We worked in teams of 3 to 4 members to collect data at the 10 PCMH practices and posed the broad question "What does safe medical care mean to you?" to all participants. We allowed the participants to elaborate as much as possible, including the use of related terms (eg, safe care, patient safety, and keeping patients safe) to elicit further descriptions.[29] We interviewed personnel individually and conducted focus groups for patients. Personnel did not share their perspectives in the presence of patients. Patients, on the other hand, only shared their perspectives in the presence of other patients in the focus group. All interviews and focus groups were audio-recorded and professionally transcribed. We visited each site once over a 2-day period between May 2017 and May 2018. This study was part of a parent study that sought to investigate the implementation of the PCMH model and how it related to patient safety. The data reported here were the result of a separate analysis of the responses to the aforementioned open question, which was used at the beginning of all interviews and focus groups in the parent study. We wanted to capture, in the broadest sense, how the participants conceptualized patient safety, and thus limited the current analysis to the responses to this question. The responses typically took the first 5 to 10 minutes. The interviews lasted approximately 30 to 90 minutes in their entirety and 60 minutes for the focus groups.

Data Analysis

We used a team-based coding process and conducted thematic analysis in 6 phases.[30,31] We used a 10% subsample from each data source to develop a team-based codebook. Because we interviewed 101 personnel, we first randomly selected 10 personnel interview transcripts, which were independently and inductively coded by 3 analysts to derive initial codes.

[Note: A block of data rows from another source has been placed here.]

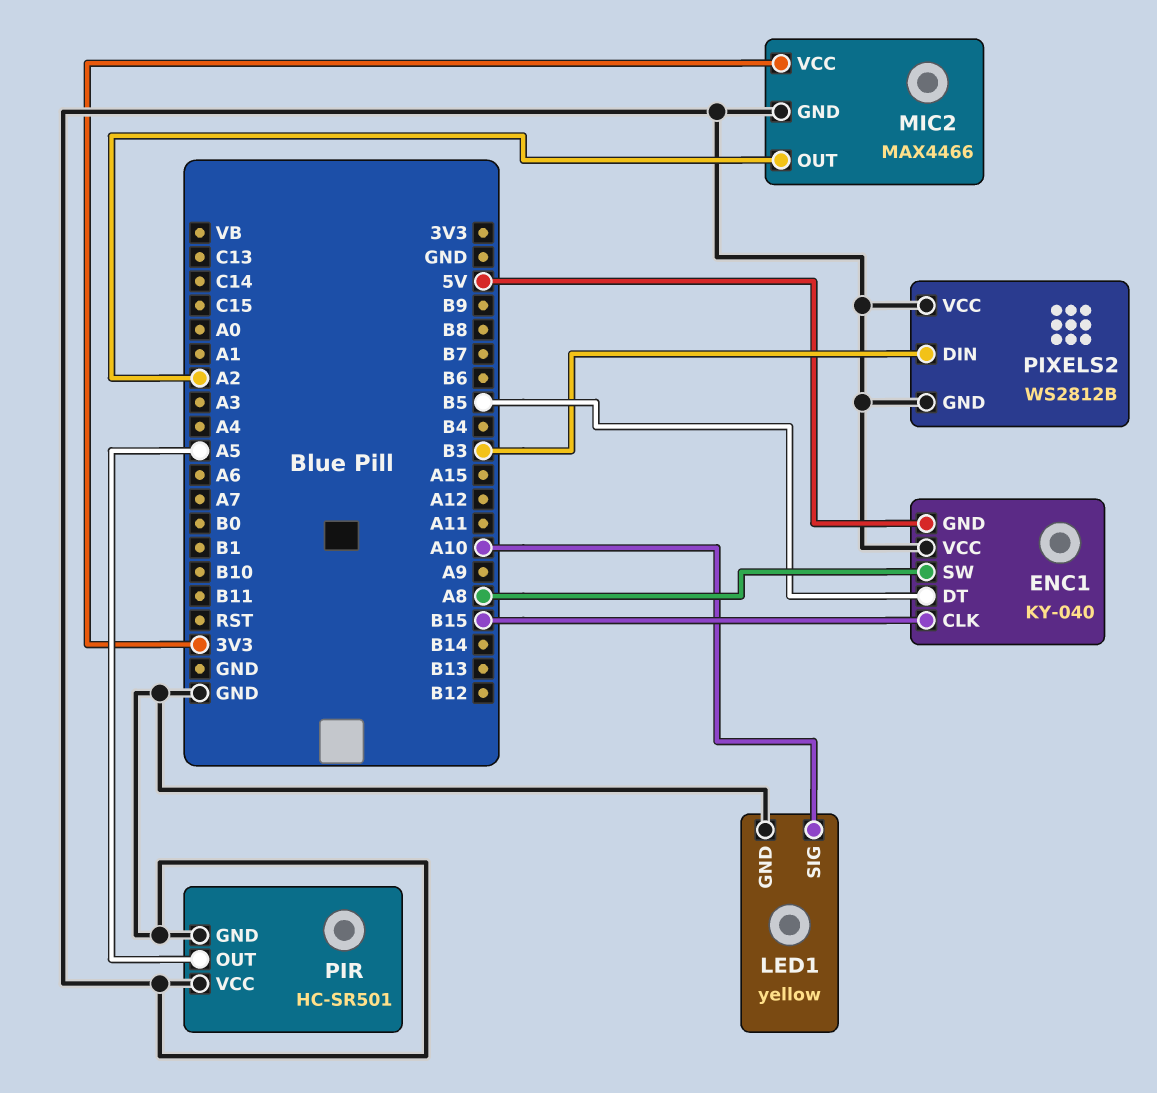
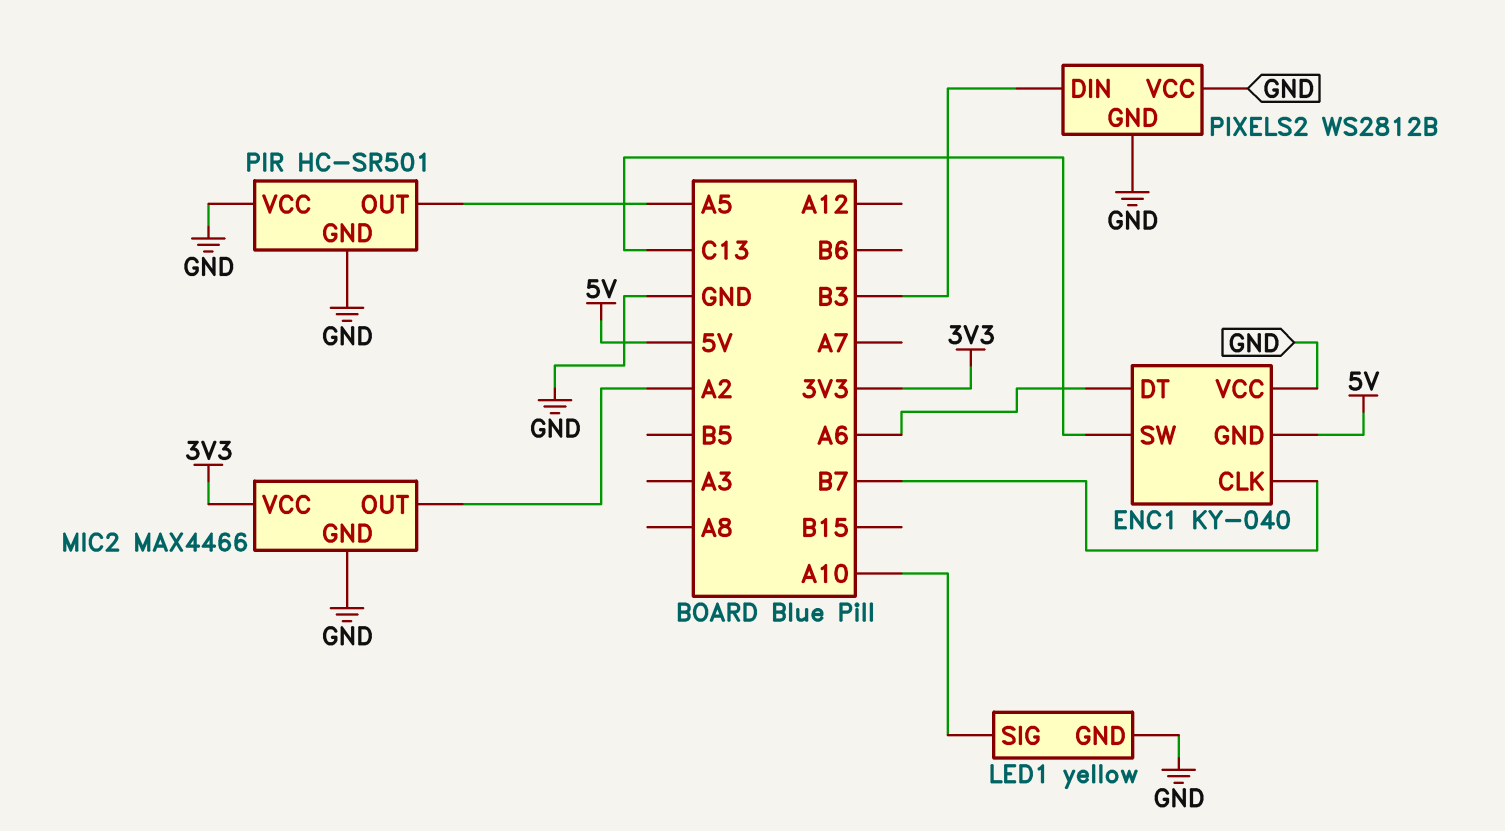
ENC1 pin CLK: B15 -> B7
ENC1 pin DT: B5 -> A6
ENC1 pin SW: A8 -> C13

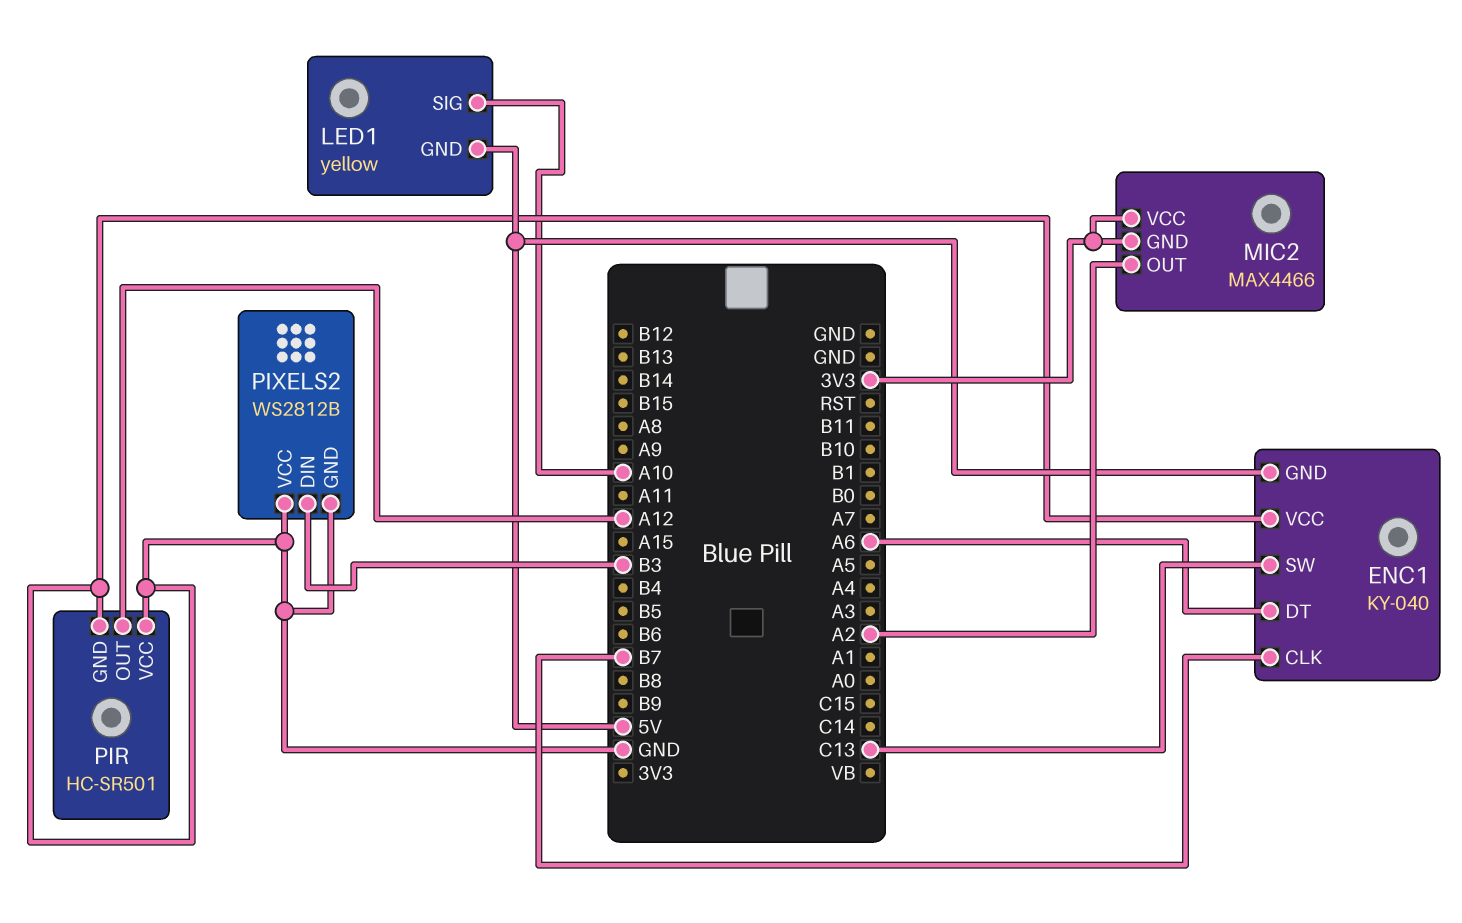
LED1 pin GND: GND -> 5V
MIC2 pin GND: GND -> 3V3
PIR pin OUT: A5 -> A12

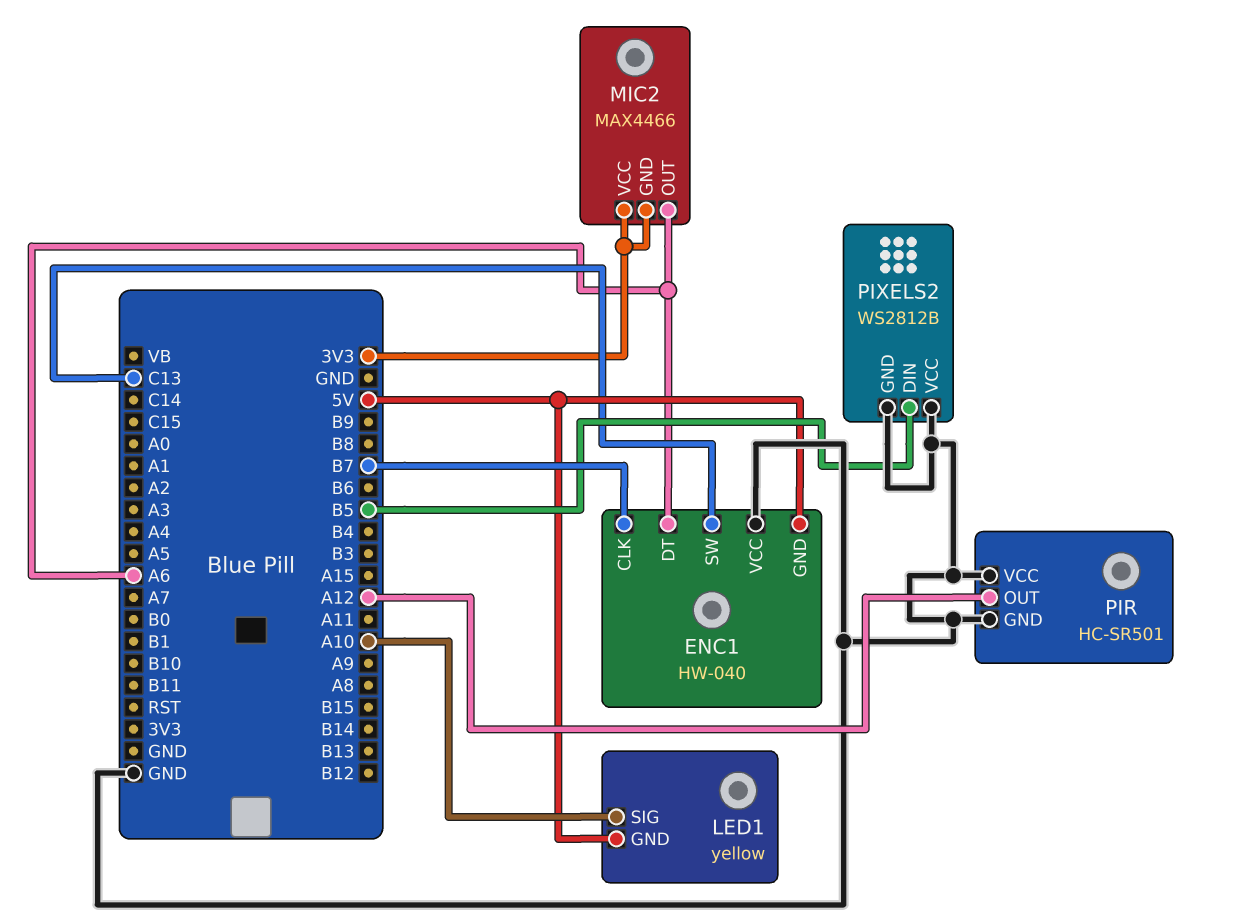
ENC1: KY-040 -> HW-040
MIC2 pin OUT: A2 -> A6
PIXELS2 pin DIN: B3 -> B5

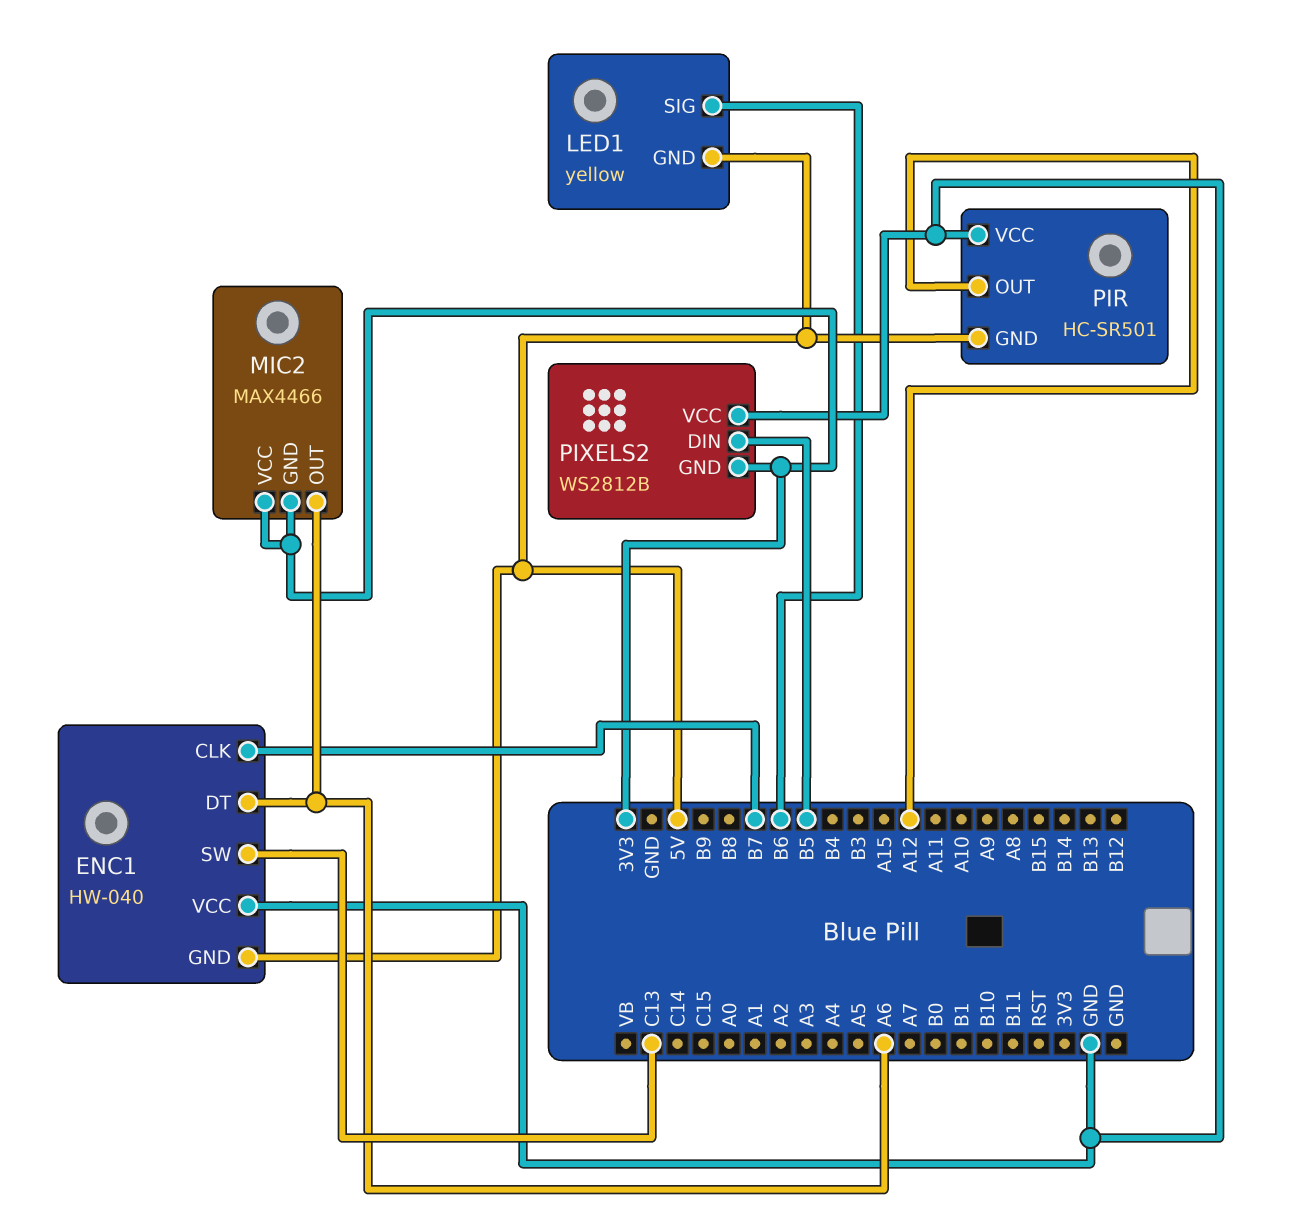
LED1 pin SIG: A10 -> B6
PIR pin GND: GND -> 5V
PIXELS2 pin GND: GND -> 3V3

The analysts then compared their coded segments for each transcript, refined the code definitions, and created a centralized codebook. During this process, the focus was on discussing disagreements in codes, ways of coding, and alternative explanations for codes as opposed to calculating intercoder agreement.[32,33] Afterward, another 3 analysts used this newly created centralized codebook to guide the coding of a 10% subsample of the focus group data, which translated to 1 patient focus group transcript. All 6 analysts then reconvened to compare their codes and coding, revised the centralized codebook, and used it to formally analyze all data. During this process, there was a third update to the centralized codebook as both teams conducted analysis iteratively. When all coding was completed, we began to search for themes by collating codes and reviewed major and minor themes for reporting.[30] See Figure 1 for a schematic of the analytic steps.

Figure 1.

Schematic representation of the team-based process used for thematic analysis.

To compare and contrast the perspectives of personnel, and those of patients, 1 analyst conducted a convergence assessment to ascertain areas of agreement, partial agreement, dissonance, and nonnarration.[34,35] Agreement refers to a direct overlap between the themes and descriptions given from both perspectives; partial agreement refers to a general overlap, but with deviating nuances to be accounted for; dissonance refers to a direct disagreement; and nonnarration refers to a lack of expression of a set of themes or descriptions by 1 stakeholder group compared with the other. We used MAXQDA 12 software for data analysis.[36] All researchers involved in data analysis were also involved in data collection. The research team comprised health care scholars and primary care physicians with a diversity of backgrounds, including patient safety, patient-centered outcomes research, health services research, implementation science, organizational behavior, gerontology, health information technology, and human factors engineering. To maintain reflexivity, we created and used team memos throughout the data analysis process[37] and held multiple rounds of team discussions that led to the iterative refinement of the codebook and coding process.